California is the home of high-tech Silicon Valley, but it’s also the epicenter of the drought-stricken Central Valley, which produces more than half of the fruits, nuts and vegetables grown in the U.S.
So it shouldn’t be a surprise that Mist Labs, a start-up company that’s trying to help farmers use water more efficiently, is based in Redwood City in the San Francisco Bay Area. It is also the latest winner of the Cool Idea Award from Proto Labs in Maple Plain.
Proto Labs chooses six to eight enterprising companies each year and provides them with services that use one or more of the company’s specialized technologies in 3-D printing, computerized machining and high-injection molding.
Mist Labs CEO Matt Kresse said his company’s invention is a flow meter that ensures that water is flowing through irrigation systems uniformly so that less water is wasted and crops can reach optimal yields and quality.
Most California farmers, Kresse said, have switched to micro-irrigation systems that pump water through tubing networks and release it in controlled amounts through small holes or sprayers at the base of plants that are closer to root zones.
But those systems primarily use manual controls and record-keeping that can be prone to error, he said. In addition, the tubing systems that snake down the rows of vineyards, orchards or vegetable crops can have pumping irregularities or may become blocked or damaged, leading to crop damage and uneven distribution of water.
The flow meter, called AgPulse, sends data about how different parts of an irrigation system are performing. “Basically the devices communicate to a hub that will send all the data to the cloud or to the internet whereby a farmer can see the data in real time on a website or a dashboard,” Kresse said. That allows for both more precise irrigation and quick repairs if necessary, he said.

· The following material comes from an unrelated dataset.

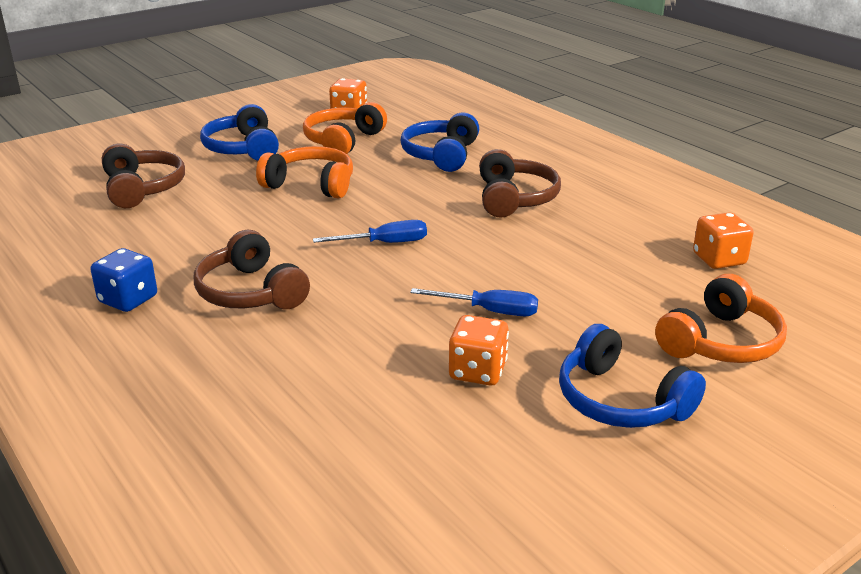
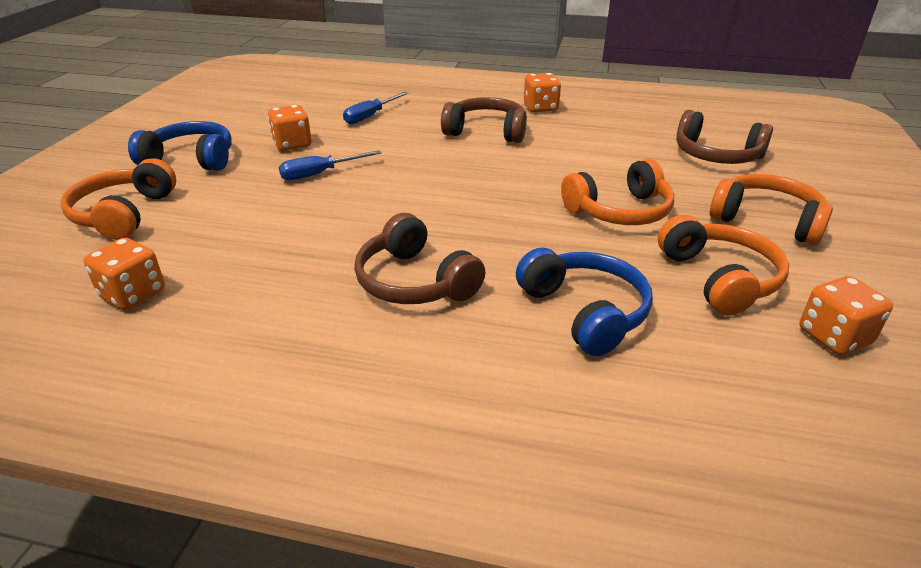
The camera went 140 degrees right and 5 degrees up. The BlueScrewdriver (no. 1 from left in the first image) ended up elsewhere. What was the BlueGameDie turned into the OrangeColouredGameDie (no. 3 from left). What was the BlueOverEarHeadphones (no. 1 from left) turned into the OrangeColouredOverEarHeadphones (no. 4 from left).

The unit has a solar panel on the top to transmit the information wirelessly. It also has a solar sensor that detects changes in how the leafy canopy from trees, grapevines or other crops is developing overhead. Since the device is attached to irrigation tubing near the ground, the sensor measures how much less sun is hitting it as the canopy grows and produces more shade.
“Especially for wine, tracking the size of the canopy over time can help farmers modify their fertilizing and watering, which are both very important to maximize yields and crop quality,” Kresse said.
Mist Labs also worked with product design firm Radicand Inc. of San Francisco on how to protect the flow meter and sensors from sun and weather damage. They came up with a two-part housing assembly that fits together over the sensitive equipment.
The award from Proto Labs takes advantage of the Minnesota company’s injection molding expertise. Proto Labs produced a pair of molds and used them to manufacture about 5,000 housing units for Mist Labs using high-strength polycarbonate material.
Proto Labs public relations manager Sarah Ekenberg said the purpose of the awards is to reduce barriers to entry for entrepreneurs with good ideas.
“When you’re a start-up company, funds are typically sparse,” she said. “We’re happy to empower those entrepreneurs that have these promising ideas by providing them with the groundbreaking services that we have.”
Proto Labs founder Larry Lukis said that innovative companies also need to move through the design-to-development process quickly if they expect to be successful in the marketplace. “We can help award winners create exactly what they need and when they need it to move their business forward,” he said.
Proto Labs has provided 28 awards since 2011, and Ekenberg said that each is worth an average of $40,000 in services.
Previous awards have helped firms that made a purse that can charge a smartphone, a tracking system to record images of surfers or other athletes, and a screwdriver meant for tight spots that can be configured into 168 different positions.
Kresse said he has been working primarily with orchard and vineyard owners so far, because both are heavy users of irrigation water and some of the highest margin crops.
The orchards include California’s citrus industry, he said, and especially its almond and pistachio crops.
“Our ability to improve yields has the biggest impact on their bottom lines,” Kresse said. The technology will also have potential use for other crops, he said, and for both large and small producers.
Kresse plans to ship several thousand AgPulse units to customers later this summer, and tens of thousands in 2017.
“This is the first product on our road map,” he said. “We’re set up to be a platform to sell myriad devices related to crop sensing.”